Questionamento na Corregedoria
“Como pode eminente corregedor-geral, o juiz representado promover tamanha ilegalidade, desprezando tudo aquilo que foi decidido na lide possessória e com uma só “canetada” escorraçar das terras que ocupa há décadas, por si e seus antecessores??? Atitude inexplicável!!!”, segundo trecho da representação.
“E o mais grave, além de mandar “desocupar” as terras, para não dar oportunidade de defesa ou de recurso ao requerente, o juiz representado usou um estratagema: com base na absurda e ilegal decisão proferida nos autos da falência, atendendo pedido da falida, cuidou de julgar extinta a ação possessória, sob o argumento estapafúrdio de falta de interesse de agir, diante do fato da recuperação da posse por decisão extra autos”, afirmou.
Fato Novo
Após a representação ter sido proposta em fevereiro deste ano, no dia 25 de março a defesa do agricultor juntou aos autos fatos novos em que apontaria uma ligação direta entre o juiz e a advogada da empresa 10M Group Participações S/A.

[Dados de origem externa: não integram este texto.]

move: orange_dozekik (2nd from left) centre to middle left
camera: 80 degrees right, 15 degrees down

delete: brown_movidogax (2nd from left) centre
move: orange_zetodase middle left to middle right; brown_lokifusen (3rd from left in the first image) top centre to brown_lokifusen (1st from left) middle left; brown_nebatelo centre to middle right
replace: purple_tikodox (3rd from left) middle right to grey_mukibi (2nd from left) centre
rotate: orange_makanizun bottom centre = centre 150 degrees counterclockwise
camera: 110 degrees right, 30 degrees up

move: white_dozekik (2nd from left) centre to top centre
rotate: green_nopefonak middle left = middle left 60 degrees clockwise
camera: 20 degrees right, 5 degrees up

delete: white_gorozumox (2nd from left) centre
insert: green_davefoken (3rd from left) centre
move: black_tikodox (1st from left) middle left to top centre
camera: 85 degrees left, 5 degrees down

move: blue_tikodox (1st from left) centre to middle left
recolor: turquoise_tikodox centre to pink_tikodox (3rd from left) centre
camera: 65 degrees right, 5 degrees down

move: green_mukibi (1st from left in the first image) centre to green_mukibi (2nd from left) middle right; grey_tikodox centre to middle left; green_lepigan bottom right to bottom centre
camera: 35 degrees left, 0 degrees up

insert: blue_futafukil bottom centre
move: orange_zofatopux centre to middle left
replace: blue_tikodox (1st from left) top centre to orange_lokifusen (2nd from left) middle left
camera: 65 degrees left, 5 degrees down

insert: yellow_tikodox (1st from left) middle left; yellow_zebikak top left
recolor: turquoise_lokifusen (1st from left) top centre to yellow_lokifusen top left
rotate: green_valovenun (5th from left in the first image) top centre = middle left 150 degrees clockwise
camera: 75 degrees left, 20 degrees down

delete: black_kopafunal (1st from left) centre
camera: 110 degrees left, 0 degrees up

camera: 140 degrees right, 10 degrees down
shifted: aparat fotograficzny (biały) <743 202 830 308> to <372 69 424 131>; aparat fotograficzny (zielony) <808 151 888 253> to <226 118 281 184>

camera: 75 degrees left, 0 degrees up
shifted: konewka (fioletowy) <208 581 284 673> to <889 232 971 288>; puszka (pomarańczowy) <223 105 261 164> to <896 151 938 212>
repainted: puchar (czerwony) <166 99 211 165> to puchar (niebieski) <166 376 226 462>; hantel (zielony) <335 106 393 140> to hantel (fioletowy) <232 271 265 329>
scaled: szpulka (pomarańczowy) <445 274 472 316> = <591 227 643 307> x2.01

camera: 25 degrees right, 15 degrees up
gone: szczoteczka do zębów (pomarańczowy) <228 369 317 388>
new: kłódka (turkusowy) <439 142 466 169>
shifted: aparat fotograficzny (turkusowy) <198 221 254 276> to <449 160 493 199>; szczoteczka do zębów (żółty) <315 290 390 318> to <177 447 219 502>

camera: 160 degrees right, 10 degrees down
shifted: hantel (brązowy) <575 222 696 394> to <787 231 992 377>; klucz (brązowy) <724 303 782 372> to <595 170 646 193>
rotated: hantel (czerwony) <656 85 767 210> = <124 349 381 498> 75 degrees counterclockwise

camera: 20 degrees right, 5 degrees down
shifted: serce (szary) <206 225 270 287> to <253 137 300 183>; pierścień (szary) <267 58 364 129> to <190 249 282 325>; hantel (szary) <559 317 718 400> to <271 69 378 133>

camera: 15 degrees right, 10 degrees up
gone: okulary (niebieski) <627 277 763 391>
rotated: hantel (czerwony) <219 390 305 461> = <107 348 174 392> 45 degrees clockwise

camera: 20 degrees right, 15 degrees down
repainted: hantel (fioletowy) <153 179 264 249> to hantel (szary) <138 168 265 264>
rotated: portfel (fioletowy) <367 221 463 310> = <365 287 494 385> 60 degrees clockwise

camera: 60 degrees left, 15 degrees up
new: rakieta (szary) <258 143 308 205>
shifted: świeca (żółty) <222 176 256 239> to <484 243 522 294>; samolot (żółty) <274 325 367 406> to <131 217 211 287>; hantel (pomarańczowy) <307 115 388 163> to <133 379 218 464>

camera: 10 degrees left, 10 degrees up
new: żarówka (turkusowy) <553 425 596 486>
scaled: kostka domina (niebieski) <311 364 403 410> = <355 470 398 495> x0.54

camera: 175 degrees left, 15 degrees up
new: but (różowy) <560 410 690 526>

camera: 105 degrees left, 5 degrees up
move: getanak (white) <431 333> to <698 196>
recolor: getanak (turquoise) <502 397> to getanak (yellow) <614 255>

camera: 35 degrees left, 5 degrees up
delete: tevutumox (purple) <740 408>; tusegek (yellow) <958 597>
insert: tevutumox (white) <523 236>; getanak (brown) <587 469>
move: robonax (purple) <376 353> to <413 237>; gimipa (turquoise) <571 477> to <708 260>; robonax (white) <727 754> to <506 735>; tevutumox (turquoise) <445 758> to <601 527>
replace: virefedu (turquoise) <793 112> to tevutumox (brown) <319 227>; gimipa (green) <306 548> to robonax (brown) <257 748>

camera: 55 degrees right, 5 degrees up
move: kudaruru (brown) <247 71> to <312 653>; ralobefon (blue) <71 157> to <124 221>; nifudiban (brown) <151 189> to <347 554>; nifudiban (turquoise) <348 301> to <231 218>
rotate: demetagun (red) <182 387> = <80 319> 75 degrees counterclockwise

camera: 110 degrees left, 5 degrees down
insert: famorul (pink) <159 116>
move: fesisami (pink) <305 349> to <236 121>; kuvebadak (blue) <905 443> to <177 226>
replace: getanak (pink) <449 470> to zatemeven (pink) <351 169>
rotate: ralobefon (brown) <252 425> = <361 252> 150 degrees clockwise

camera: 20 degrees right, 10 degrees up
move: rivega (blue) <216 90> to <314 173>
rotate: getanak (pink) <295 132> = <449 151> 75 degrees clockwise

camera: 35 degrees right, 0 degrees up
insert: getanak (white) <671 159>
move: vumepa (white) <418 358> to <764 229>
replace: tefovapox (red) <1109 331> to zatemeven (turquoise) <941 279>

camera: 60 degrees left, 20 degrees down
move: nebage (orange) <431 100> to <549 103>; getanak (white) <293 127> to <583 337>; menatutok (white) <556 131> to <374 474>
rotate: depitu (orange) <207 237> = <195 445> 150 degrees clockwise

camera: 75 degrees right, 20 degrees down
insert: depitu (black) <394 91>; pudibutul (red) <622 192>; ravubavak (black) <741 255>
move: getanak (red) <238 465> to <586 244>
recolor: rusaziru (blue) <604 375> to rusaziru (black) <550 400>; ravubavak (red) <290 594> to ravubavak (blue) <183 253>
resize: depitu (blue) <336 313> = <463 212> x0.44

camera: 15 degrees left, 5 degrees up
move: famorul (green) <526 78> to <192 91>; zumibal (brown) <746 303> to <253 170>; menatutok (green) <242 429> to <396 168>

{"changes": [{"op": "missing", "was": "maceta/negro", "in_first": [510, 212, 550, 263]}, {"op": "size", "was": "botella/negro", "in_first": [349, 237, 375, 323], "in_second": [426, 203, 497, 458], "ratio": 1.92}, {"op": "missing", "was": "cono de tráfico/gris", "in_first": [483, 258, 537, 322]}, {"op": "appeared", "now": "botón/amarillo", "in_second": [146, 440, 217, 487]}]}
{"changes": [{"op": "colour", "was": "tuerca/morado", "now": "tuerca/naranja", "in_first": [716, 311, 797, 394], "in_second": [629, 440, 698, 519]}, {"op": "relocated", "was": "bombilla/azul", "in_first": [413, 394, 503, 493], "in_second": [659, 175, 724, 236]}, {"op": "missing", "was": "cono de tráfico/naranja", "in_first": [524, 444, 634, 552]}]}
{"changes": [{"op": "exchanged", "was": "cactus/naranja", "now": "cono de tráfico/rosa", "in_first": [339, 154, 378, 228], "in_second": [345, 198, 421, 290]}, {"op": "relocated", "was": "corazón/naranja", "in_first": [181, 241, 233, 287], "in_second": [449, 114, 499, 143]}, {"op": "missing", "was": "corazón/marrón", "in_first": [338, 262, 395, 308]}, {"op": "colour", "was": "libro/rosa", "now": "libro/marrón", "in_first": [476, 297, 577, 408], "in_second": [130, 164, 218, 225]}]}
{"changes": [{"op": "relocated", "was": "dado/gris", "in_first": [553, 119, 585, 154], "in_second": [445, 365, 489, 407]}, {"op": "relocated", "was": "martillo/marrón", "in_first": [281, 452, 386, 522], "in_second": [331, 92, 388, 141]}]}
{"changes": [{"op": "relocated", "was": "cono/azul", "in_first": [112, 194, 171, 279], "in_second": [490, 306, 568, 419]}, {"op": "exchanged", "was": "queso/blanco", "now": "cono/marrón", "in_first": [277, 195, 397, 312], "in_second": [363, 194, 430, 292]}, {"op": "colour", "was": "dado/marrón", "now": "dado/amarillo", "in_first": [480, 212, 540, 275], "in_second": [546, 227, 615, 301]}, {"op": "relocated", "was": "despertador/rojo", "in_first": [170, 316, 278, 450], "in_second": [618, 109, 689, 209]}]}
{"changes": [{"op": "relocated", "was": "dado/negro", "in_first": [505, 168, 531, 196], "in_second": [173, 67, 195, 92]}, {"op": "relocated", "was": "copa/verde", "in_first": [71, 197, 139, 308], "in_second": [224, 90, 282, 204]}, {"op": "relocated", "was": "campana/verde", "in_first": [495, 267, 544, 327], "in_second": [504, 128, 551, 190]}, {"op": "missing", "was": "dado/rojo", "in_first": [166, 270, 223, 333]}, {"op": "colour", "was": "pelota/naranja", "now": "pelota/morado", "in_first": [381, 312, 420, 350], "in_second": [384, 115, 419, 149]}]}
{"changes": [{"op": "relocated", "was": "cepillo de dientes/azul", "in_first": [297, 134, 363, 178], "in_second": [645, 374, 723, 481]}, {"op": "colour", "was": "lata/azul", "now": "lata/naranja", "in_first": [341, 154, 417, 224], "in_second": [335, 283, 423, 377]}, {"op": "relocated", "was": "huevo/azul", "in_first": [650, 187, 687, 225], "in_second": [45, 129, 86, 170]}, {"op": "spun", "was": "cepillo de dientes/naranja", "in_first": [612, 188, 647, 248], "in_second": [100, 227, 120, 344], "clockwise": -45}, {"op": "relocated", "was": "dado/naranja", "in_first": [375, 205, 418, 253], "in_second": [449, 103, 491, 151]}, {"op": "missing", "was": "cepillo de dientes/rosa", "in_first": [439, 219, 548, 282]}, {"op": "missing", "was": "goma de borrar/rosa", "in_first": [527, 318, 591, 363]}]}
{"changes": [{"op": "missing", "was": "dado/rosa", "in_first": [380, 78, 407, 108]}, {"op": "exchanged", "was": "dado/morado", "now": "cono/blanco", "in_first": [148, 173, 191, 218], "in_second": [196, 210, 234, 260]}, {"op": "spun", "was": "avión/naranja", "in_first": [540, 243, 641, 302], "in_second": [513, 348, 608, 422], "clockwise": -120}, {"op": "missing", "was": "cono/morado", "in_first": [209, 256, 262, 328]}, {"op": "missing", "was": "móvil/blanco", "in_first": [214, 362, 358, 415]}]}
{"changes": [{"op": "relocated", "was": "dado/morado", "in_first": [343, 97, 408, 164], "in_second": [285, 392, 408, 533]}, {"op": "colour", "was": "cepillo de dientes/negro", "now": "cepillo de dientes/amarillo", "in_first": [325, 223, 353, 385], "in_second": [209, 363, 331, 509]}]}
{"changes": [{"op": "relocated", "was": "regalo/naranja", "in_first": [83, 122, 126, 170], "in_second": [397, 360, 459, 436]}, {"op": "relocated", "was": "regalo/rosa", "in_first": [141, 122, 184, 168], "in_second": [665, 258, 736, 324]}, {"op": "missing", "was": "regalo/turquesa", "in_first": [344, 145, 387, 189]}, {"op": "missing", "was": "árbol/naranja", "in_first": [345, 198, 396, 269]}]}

“O juiz que ‘mudou de opinião’ no curso da ação de manutenção de posse para atender os interesses da poderosa 10 M GROUP PARTICIPAÇÕES S/A e que decidiu afrontar o Tribunal e escorraçar o requerente de suas terras em janeiro de 2014 é parente da advogada Samantha Rondon Gahyva Martins que foi contratada à peso de ouro pela empresa beneficiada com a decisão no dia 21 de fevereiro de 2014”, conforme está na representação.
Efeito representação
A Corregedoria, em virtude da representação, determinou correição parcial na vara. Na ocasião foi suspensa a decisão judicial que havia determinado a desocupação da área. Em abril deste ano, o corregedor anulou os atos praticados por ele e encaminhou a correição para a competência do decano da Corte Estadual, desembargador Rubens de Oliveira Santos Filho.